For quite a long time now there hasn’t been very much to do, particularly if you work in M&A. In the first half of the year, European M&A volumes were down 68% according to Mergermarket. In the past few weeks, however, things seem to have picked up.
Viswas Raghavan, head of international capital markets at JPMorgan, made promising references to a, “wall of liquidity in every asset class,” in European capital markets, which he said could lead to more M&A later in the year.
Equally, Hernan Cristerna, JPMorgan’s EMEA head of M&A spoke of the pipeline gather “good momentum” over the previous six to eight weeks.
Less promisingly, the resumption of activity seems to be making itself felt in working hours. “It’s picked up a lot over the past two weeks,” says one M&A analyst. “By Thursday last week I’d already worked 70 hours. There’s always a rush in the summer as everyone tries to fit in meetings before they go on holiday.”

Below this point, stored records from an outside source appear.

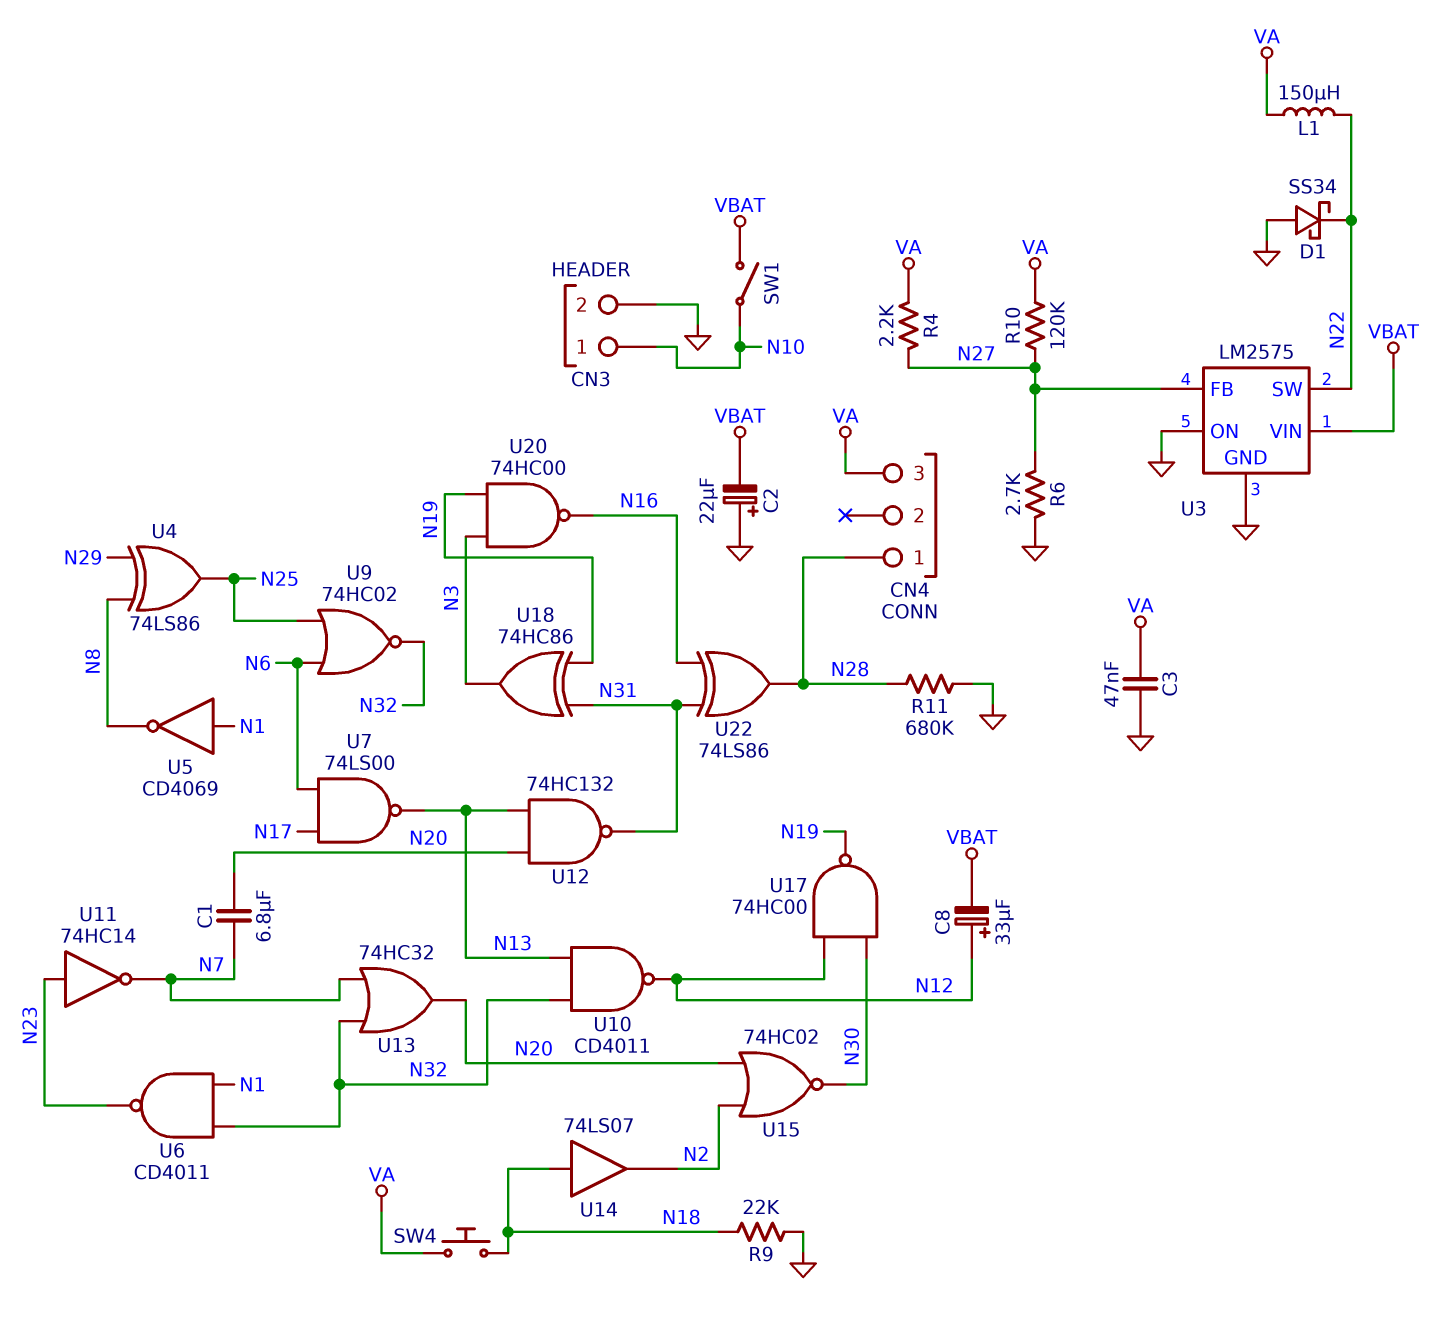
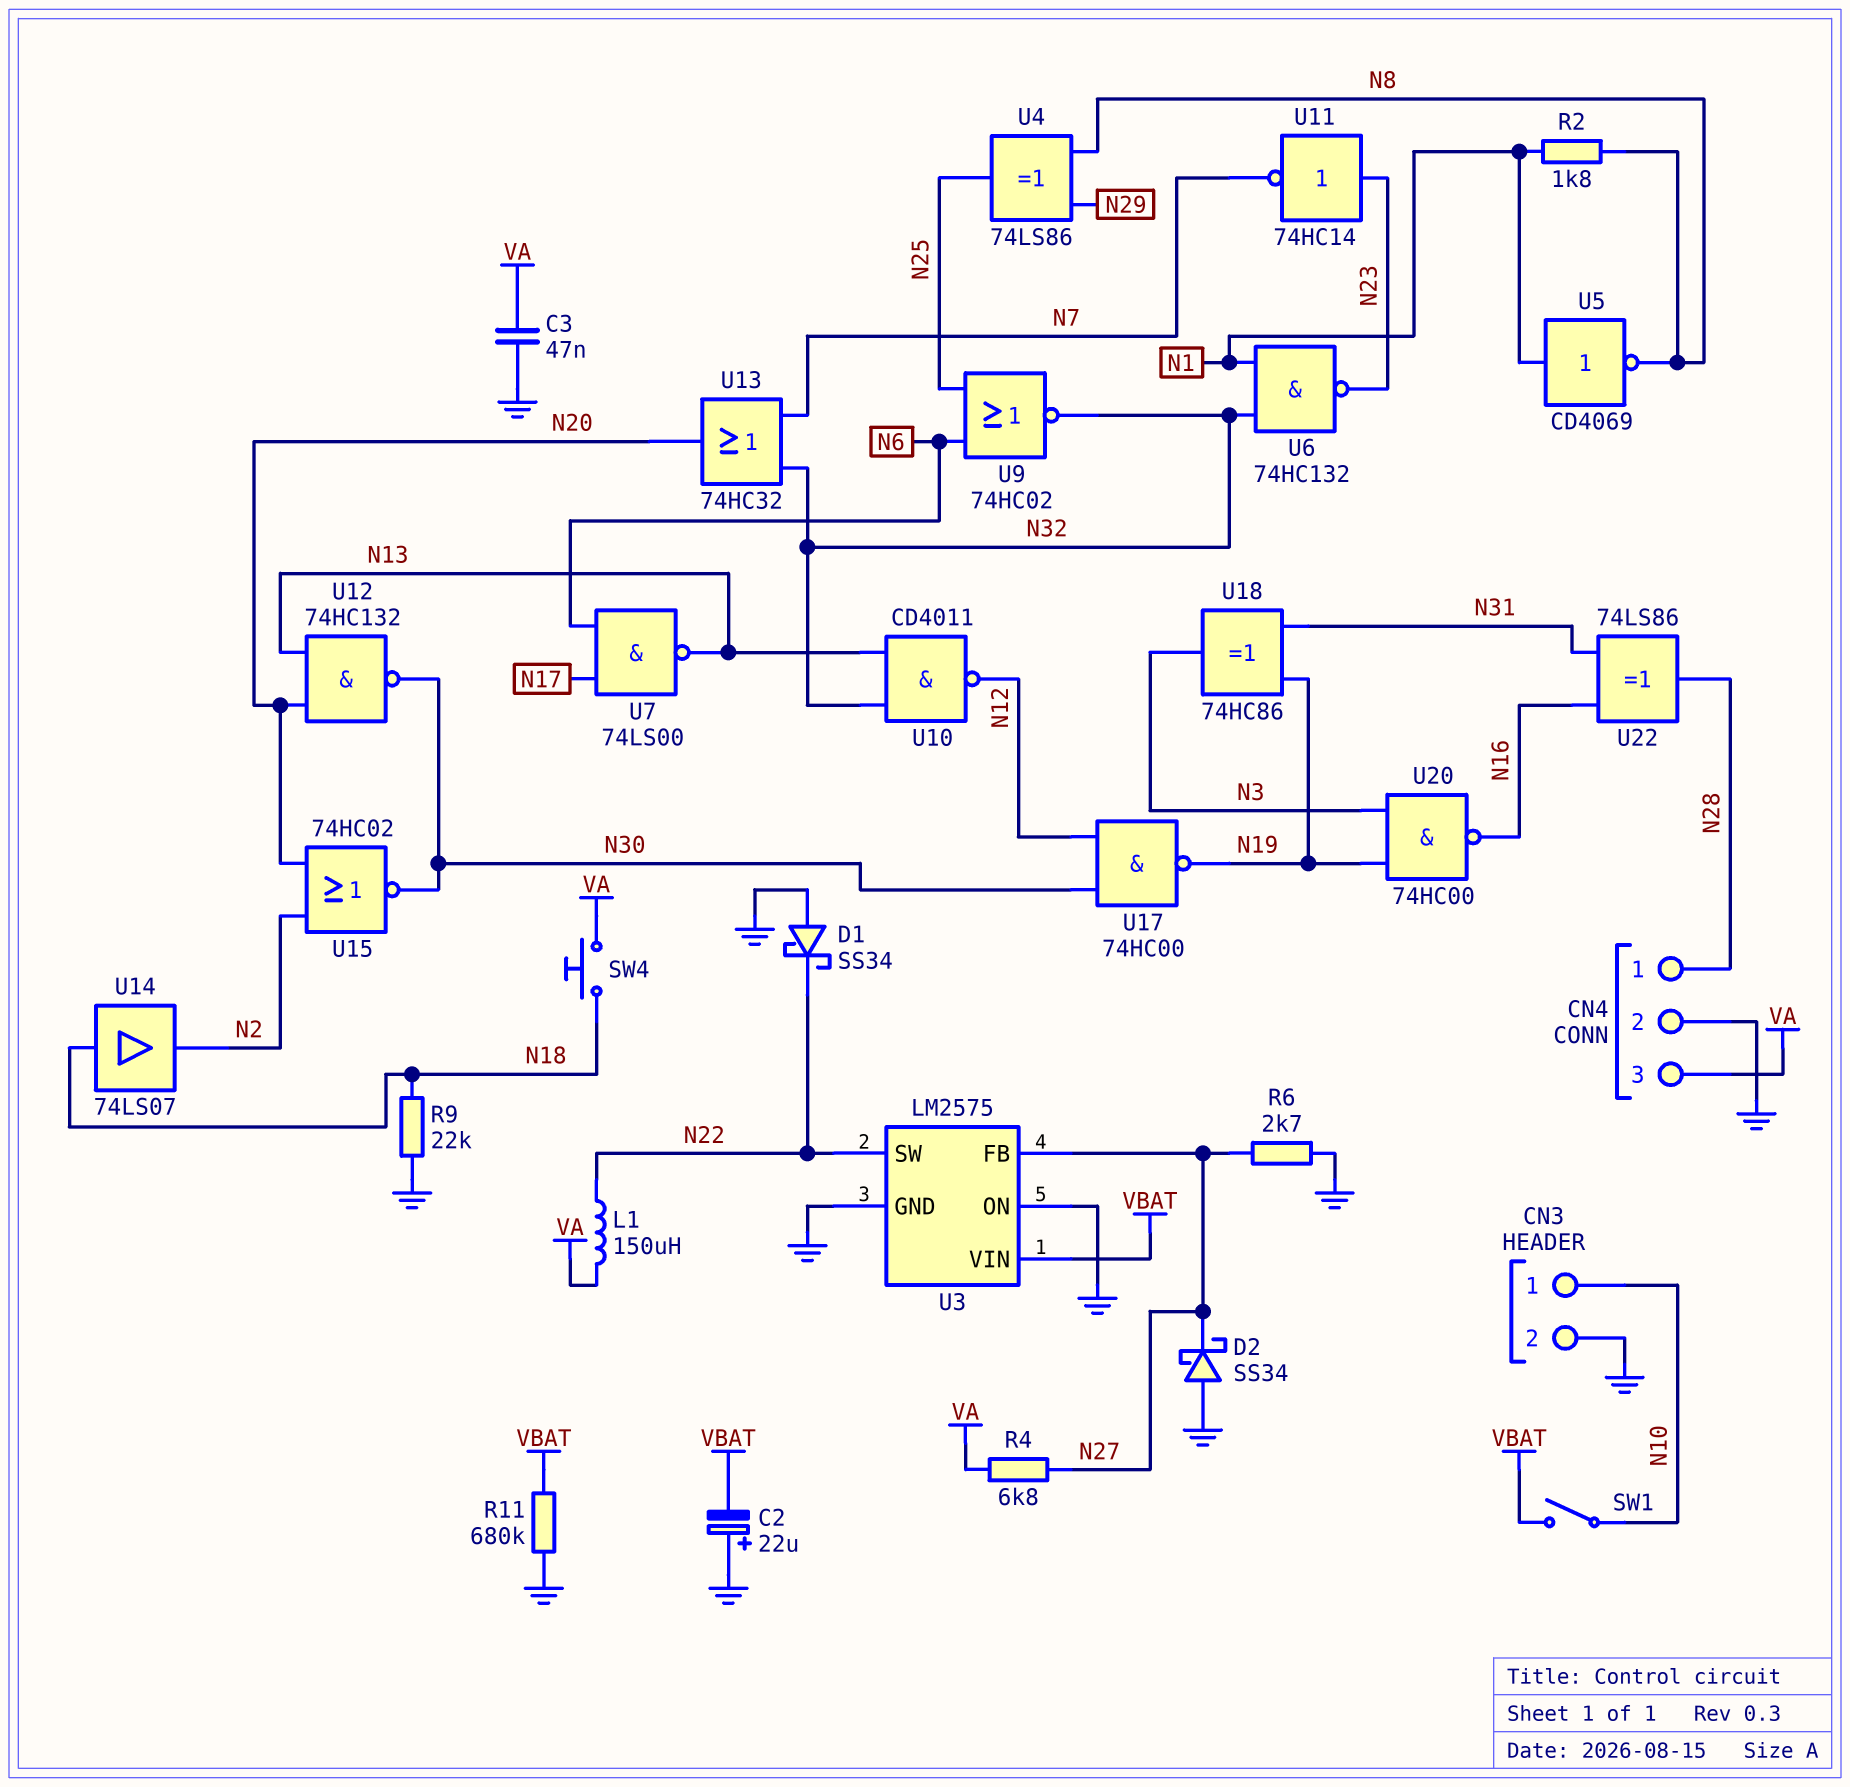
C1: 6.8uF (N7, N20) -> none
C8: 33uF (plus N12, minus VBAT) -> none
CN4 pin 2: none -> GND
D2: none -> schottky SS34 (A GND, K N27)
R2: none -> 1.8k (N1, N8)
R4: 2.2k (N27, VA) -> 6.8k (N27, VA)
R10: 120k (N27, VA) -> none
R11: 680k (GND, N28) -> 680k (GND, VBAT)
U6: NAND CD4011 (in N1, in N32, out N23) -> NAND 74HC132 (in N1, in N32, out N23)
U12: NAND 74HC132 (in N13, in N20, out N31) -> NAND 74HC132 (in N13, in N20, out N30)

“In the first few months of the year people had a lot more flexibility,” says one recruiter specializing in analysts and associates. “People were leaving at half past six or seven, or coming in later if they worked late. Now they’re pushing it again.”
Relentless working conditions are nothing new, even for senior staff. Mike Marriot, former head of the structured products business at Credit Suisse, turned soft rocker, complained that he worked 38 days without a break.